What can I say? I hated high school and this was my small little way of making the day to day awfulness ever so slightly bearable. 

Now, because of this "look" (which I have since grown out of, however I still wear those boots constantly) I have been perceived as somewhat "aloof" or "bubbly" as Nathan Rabin put it. Which, at 15, isn't such a big deal, except for the fact that I was trying so hard for every authority figure to take me seriously as I was galavanting around town with bubblegum pink hair. 

But as a 20 year old member of American culture it pisses me off that to most of the world, I am perceived as a real life version of the MPDG. 

"You like Indie Music? OH MY GOD YOU'RE JUST LIKE NATALIE PORTMAN IN GARDEN STATE" 

"You dyed your hair crazy colors? OH MY GOD YOU'RE JUST LIKE KATE WINSLET IN ETERNAL SUNSHINE"

"You're a bit manic and actually say what you're thinking? OH MY GOD YOU'RE JUST LIKE DIANE KEATON IN ANNIE HALL"

"You don't want to get super serious but you like hanging out with me? OH MY GOD YOU'RE JUST LIKE ZOOEY DESCHANEL IN 500 DAYS OF SUMMER"

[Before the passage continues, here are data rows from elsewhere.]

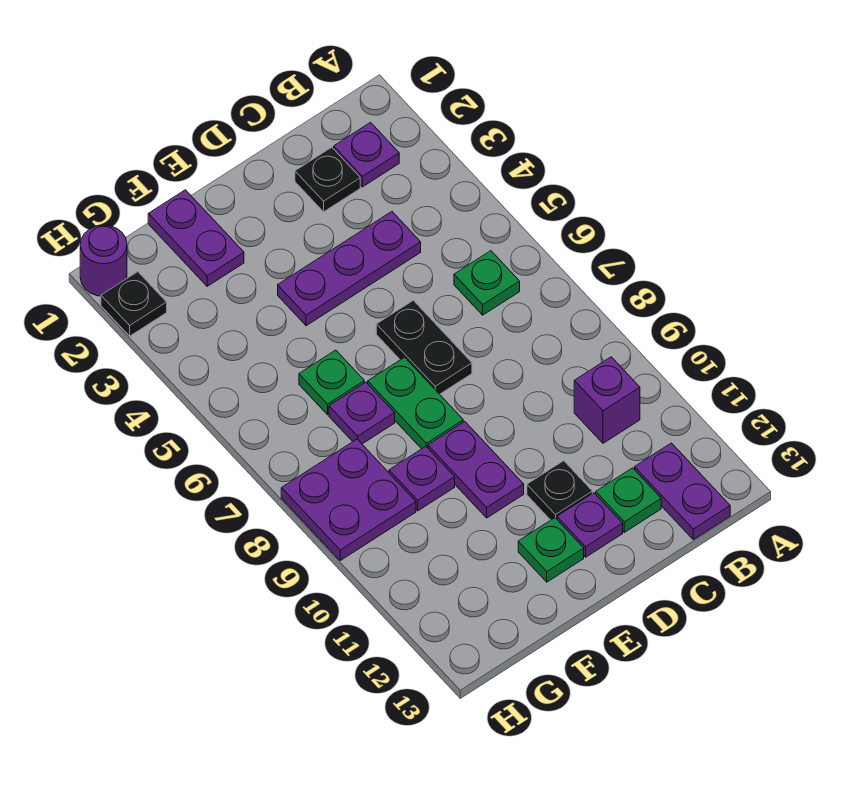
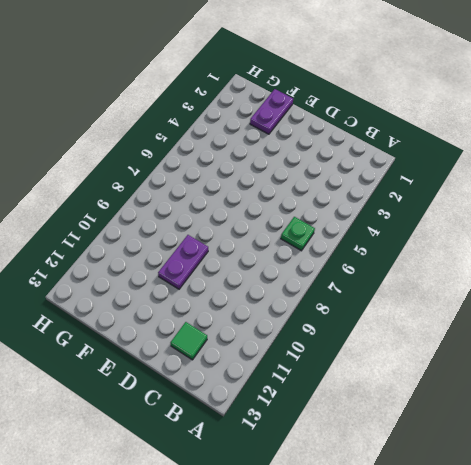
green tile C12 level 1 -> green plate C12 level 1
none -> purple plate B2 level 1
none -> purple brick B10 level 1
none -> purple plate B12:B13 level 1

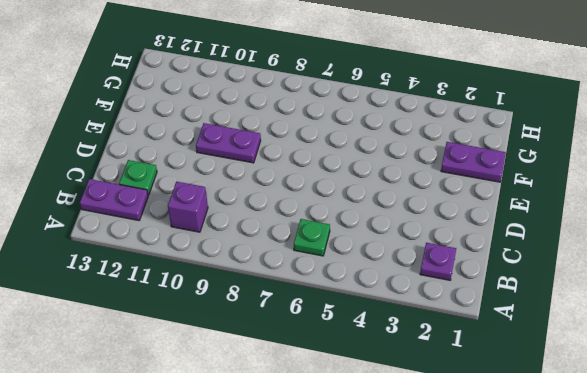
none -> black plate C2 level 1
none -> purple plate C4:E4 level 1
none -> black plate D6:D7 level 1

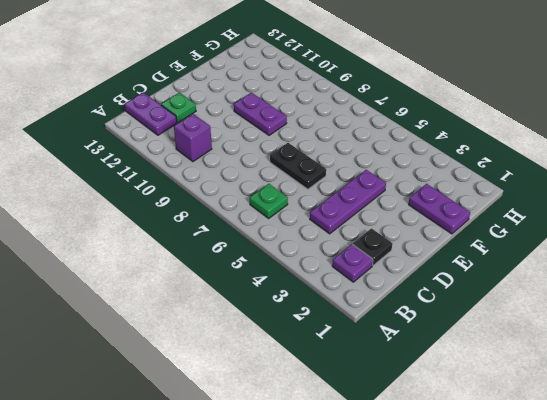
none -> black plate D11 level 1
none -> purple plate D12 level 1
none -> green plate E7:E8 level 1

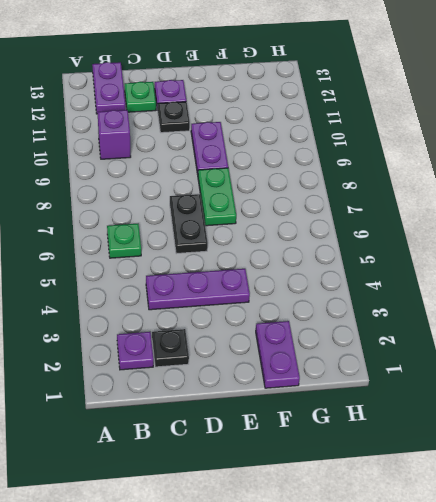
none -> green plate E12 level 1
none -> green plate F6 level 1
none -> purple plate F7 level 1

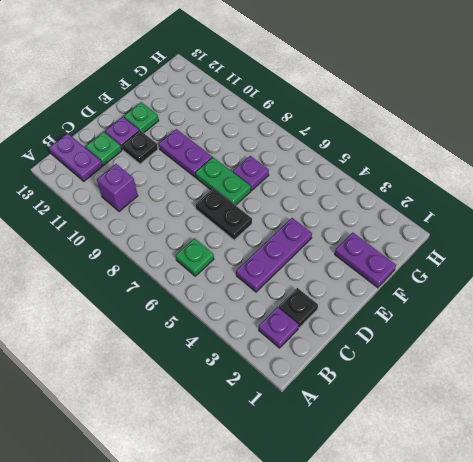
none -> green plate F6 level 1
none -> purple plate F9 level 1
none -> purple plate G8:H9 level 1

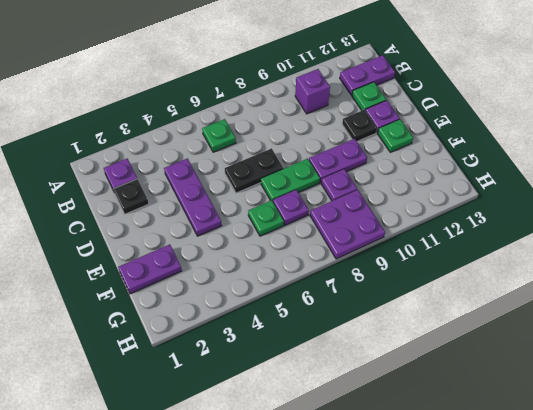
none -> purple round brick H1 level 1
none -> black plate H2 level 1

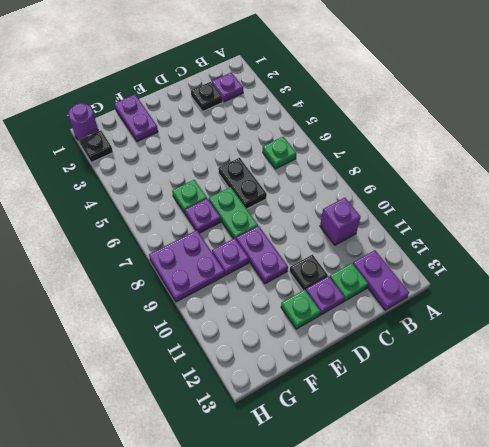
none -> purple plate C4:E4 level 1

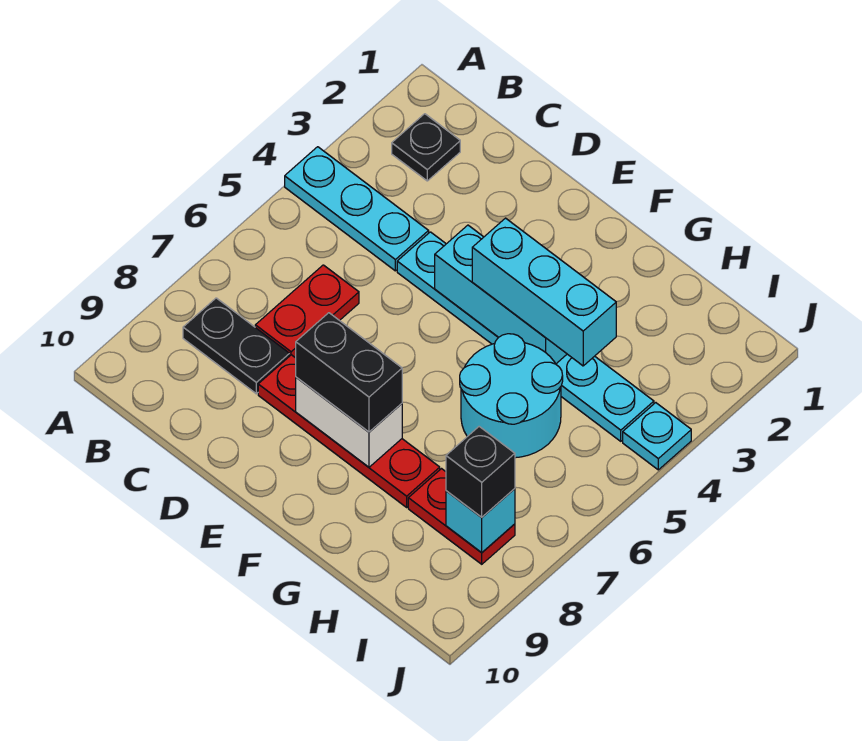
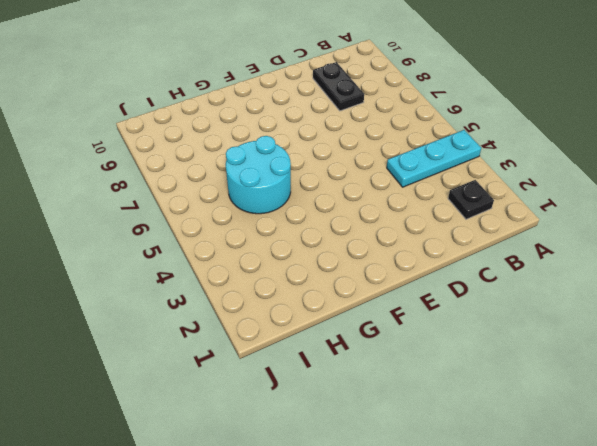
black plate C8:C9 level 1 -> black plate B8:C8 level 1
none -> red plate C6:C7 level 1
none -> cyan plate D4:I4 level 1
none -> red plate D8:G8 level 1

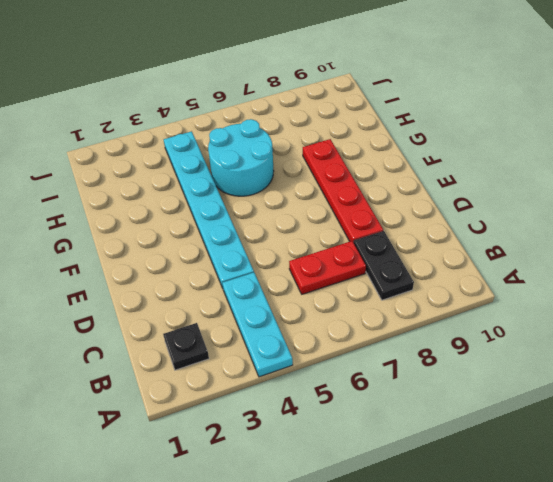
none -> red plate H8:I8 level 1
none -> cyan plate J4 level 1
none -> cyan brick E4:G4 level 2

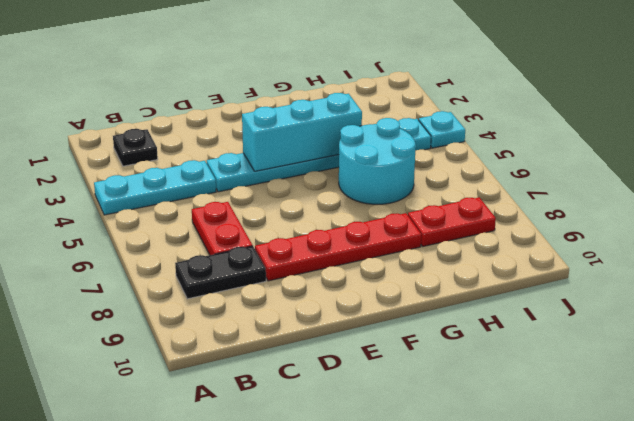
none -> white brick E8:F8 level 2
none -> cyan brick I8 level 2
none -> black brick E8:F8 level 3

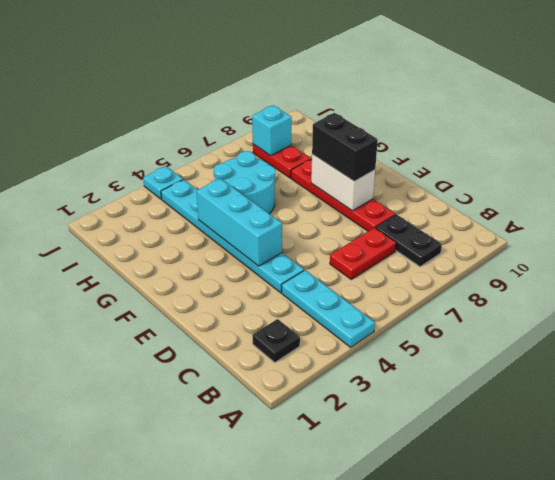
none -> cyan brick F4:H4 level 3
none -> black brick I8 level 3

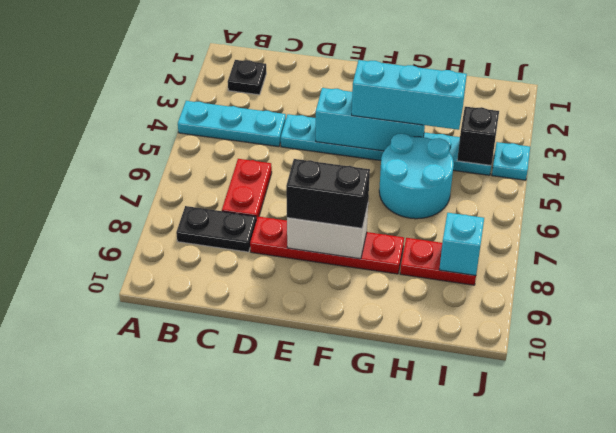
black brick I4 level 2 -> black brick I8 level 3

Okay, so no one has actually said these things to me, and I am not claiming to be as attractive, or talented as any of those actresses. 

But every time I meet a guy who likes me in any capacity, that is what I imagine their internal monologue to be. 

(if you are a guy I've dated who is reading this right now, please, feel free to argue with me, I would be highly amused) 

Now, I'm not going to get into all this personal mumbo jumbo, but let me say this; I have a very strong feeling that part of the reason every single one of my "relationships" (or what not) has ended was partially due to the fact that I have been minimized to a movie character that does not exist in real life! 

I feel like I speak for all women who have ever been called "quirky" or "weird" as a compliment, when I say that we do not want to be boxed in your MPDG mind-box where you store all the qualities you think you want in a woman based on sexist stereotypes that help our society continue to place these "quirky" women on ridiculous pedestals based on the fact that they are cute, and the guy always gets them in the end (in some way or another) 

Why would any woman want to be reduced to a two dimensional fixture of the male imagination? Haven't we moved past this as a society? Women are (obviously) just as dynamic and interesting as men, why do we constantly need to be categorized  by the male writer-directors? The MPDG ultimately becomes this helpless female, a modern day damsel in distress. 



the A.V. Club illustrates it so perfectly "the Manic Pixie Dream Girl archetype is largely defined by secondary status and lack of an inner life. She's on hand to lift a gloomy male protagonist out of the doldrums, not to pursue her own happiness."

All women have an inner-life, come on now! Do we really need to see another movie with the MPDG? And do we really need to introduce the MPDG to a whole new generation of impressionable minds? I think it's about time we started writing better, more dynamic female characters! and not ones that are quintessentially adorable and run through IKEA in pastel colored clothing thankyouverymuch.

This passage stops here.